Once Cage was cast, Borgli says he took advantage of the actor’s own expertise on fame, including dealing with stalkers. The director had written a scene where Paul wakes up to find a stranger standing in his bedroom, only to learn that the same thing had happened to Cage. “The lines in that scene were very different,” Borgli reveals. “But when I learned he’d lived it, I said, ‘You know better than me — what would you say?’ He was an expert of how these strange events can feel.”

The process between director and star was extremely collaborative — it was actually Cage’s idea for Paul to be bald. When asked why, Borgli notes: “He said, ‘I just see him as bald.’” Though Cage began having second thoughts right before shooting, the director says he found himself egging the actor on. “At that point, I had fallen in love with the idea.”

The film’s cast includes a slew of great actors, from Julianne Nicholson as Paul’s wife to Dylan Baker and Tim Meadows as colleagues. Asked about how he kept a consistent tone with so many different actors, Borgli says he’s been fortunate to work with people “who want to make the same movie I am making.” He adds, “I think where you can get into trouble is when you’re having discussions before shooting and someone says, ‘I don’t know if my character would say that.’ But I’ve never had someone who had a completely different idea of what a scene should look like.”

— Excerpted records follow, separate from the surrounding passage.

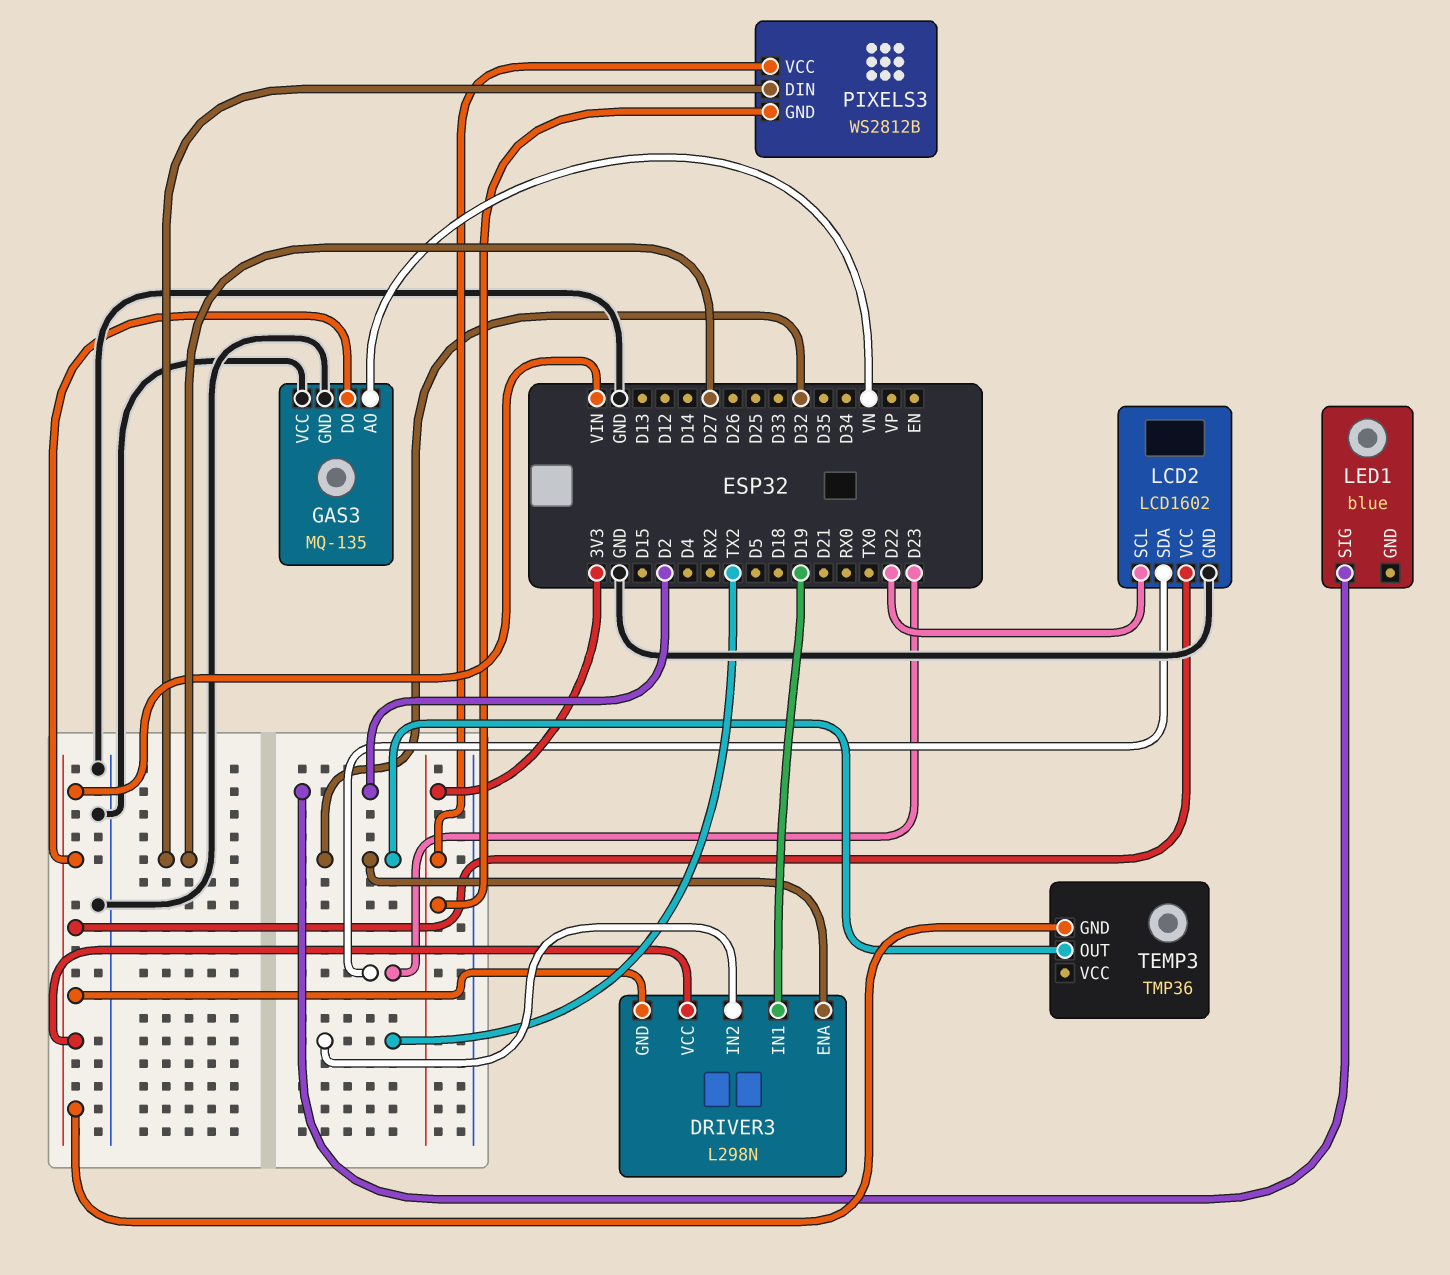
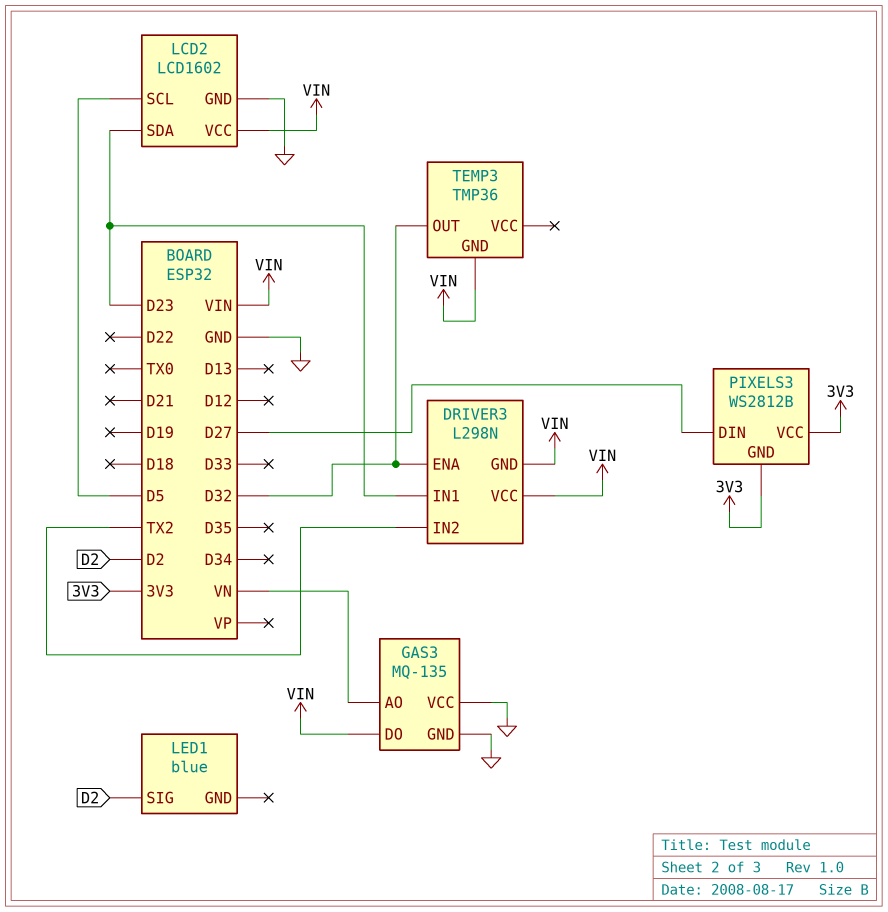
DRIVER3 pin IN1: D19 -> D23
LCD2 pin SCL: D22 -> D5

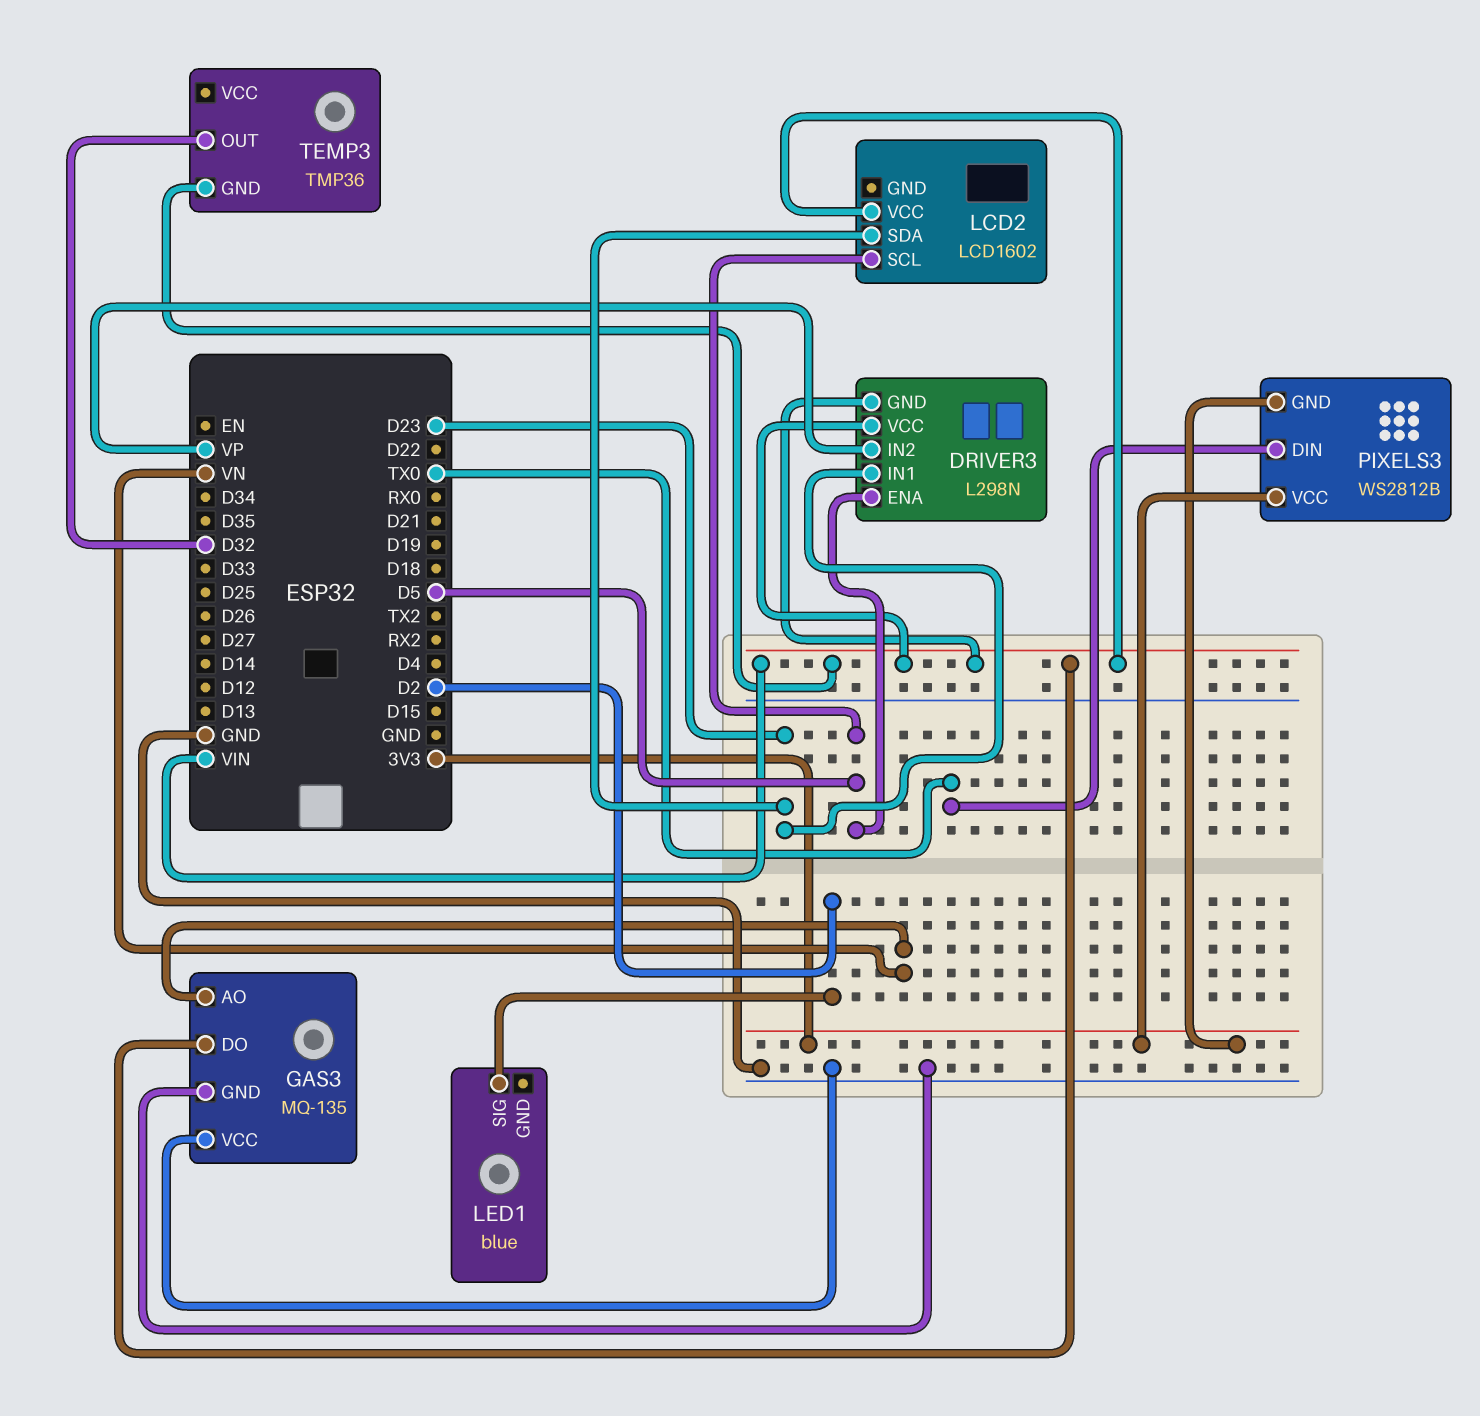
DRIVER3 pin ENA: D32 -> D5
DRIVER3 pin IN2: TX2 -> VP
LCD2 pin GND: GND -> none
PIXELS3 pin DIN: D27 -> TX0

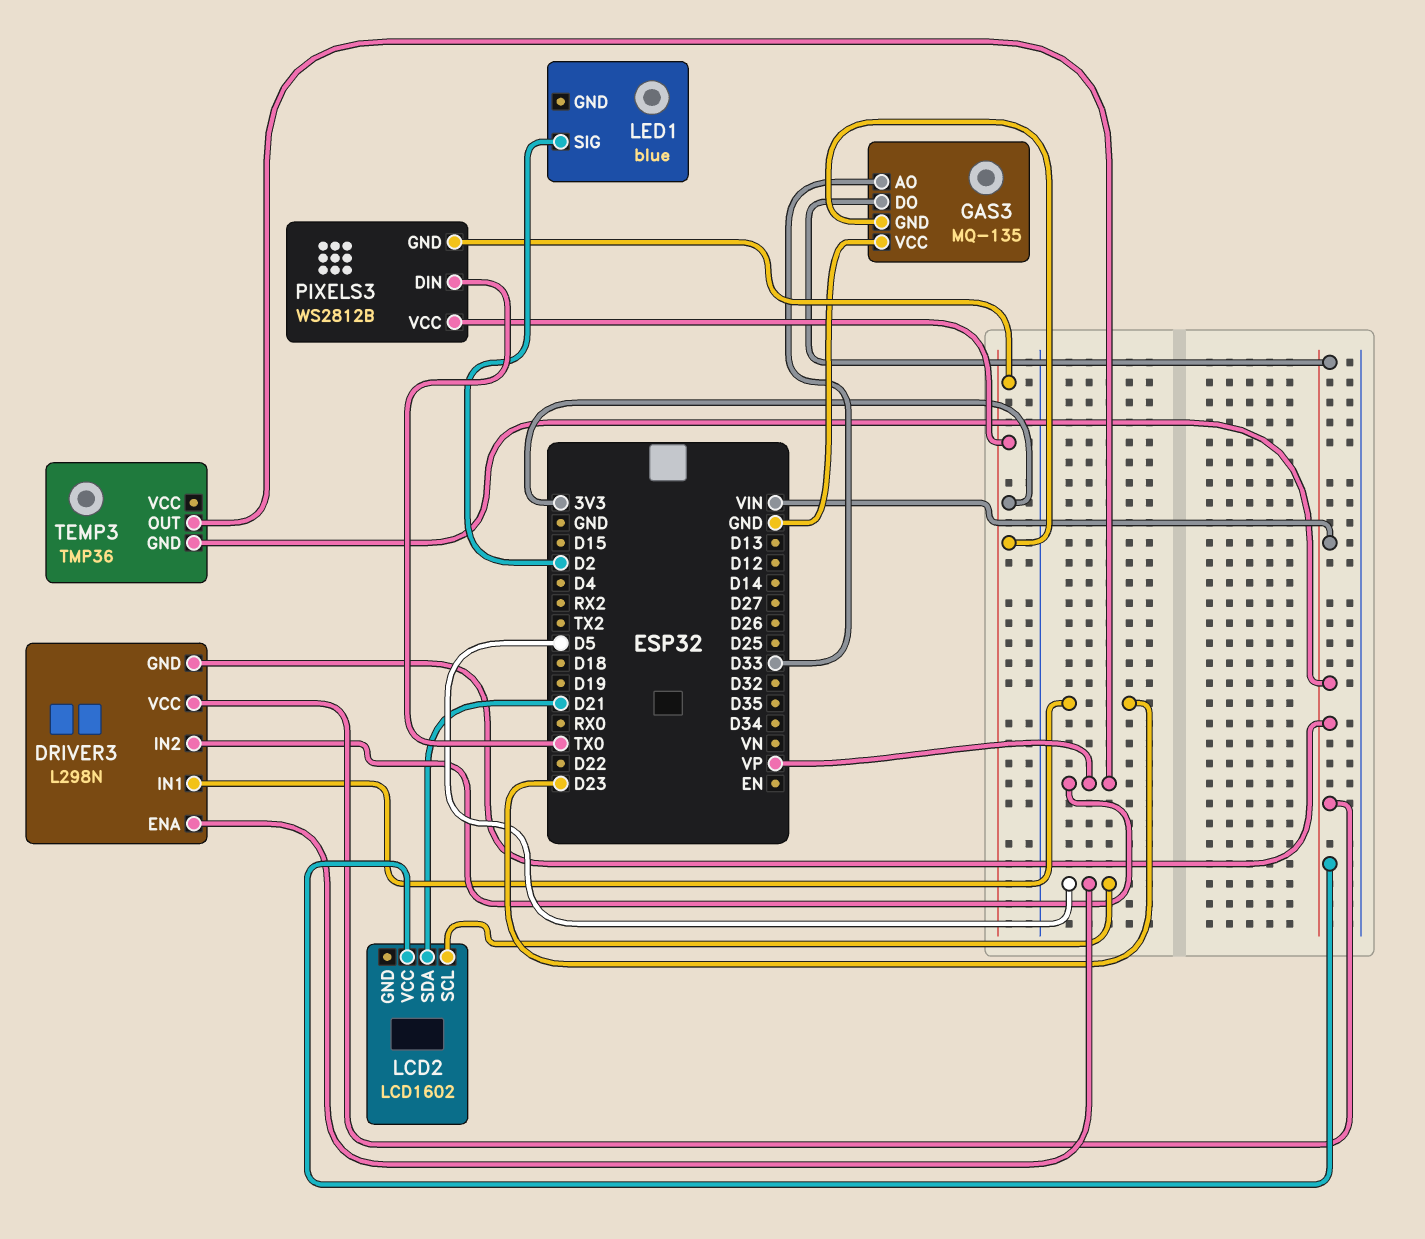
GAS3 pin AO: VN -> D33
GAS3 pin GND: GND -> 3V3
LCD2 pin SDA: D23 -> D21
TEMP3 pin OUT: D32 -> VP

He does point to one exception on an earlier film: An extra was supposed to tap on a window and the actor couldn’t stop mugging for the camera. “It was just an extra and I hadn’t thought much about the casting because I figured anyone can realistically knock on a window. But I found the one guy who couldn’t do it.” After multiple tries, they had to reshoot the scene with a different actor.

And though he made a movie about the power of dreams, Borgli isn’t particularly interested in hearing about yours. “The thing is, it’s impossible using language alone to communicate what a dream feels like,” he reasons. “But placing a camera inside of a dream does the trick, so that the only way to communicate a dream is actually filming it.”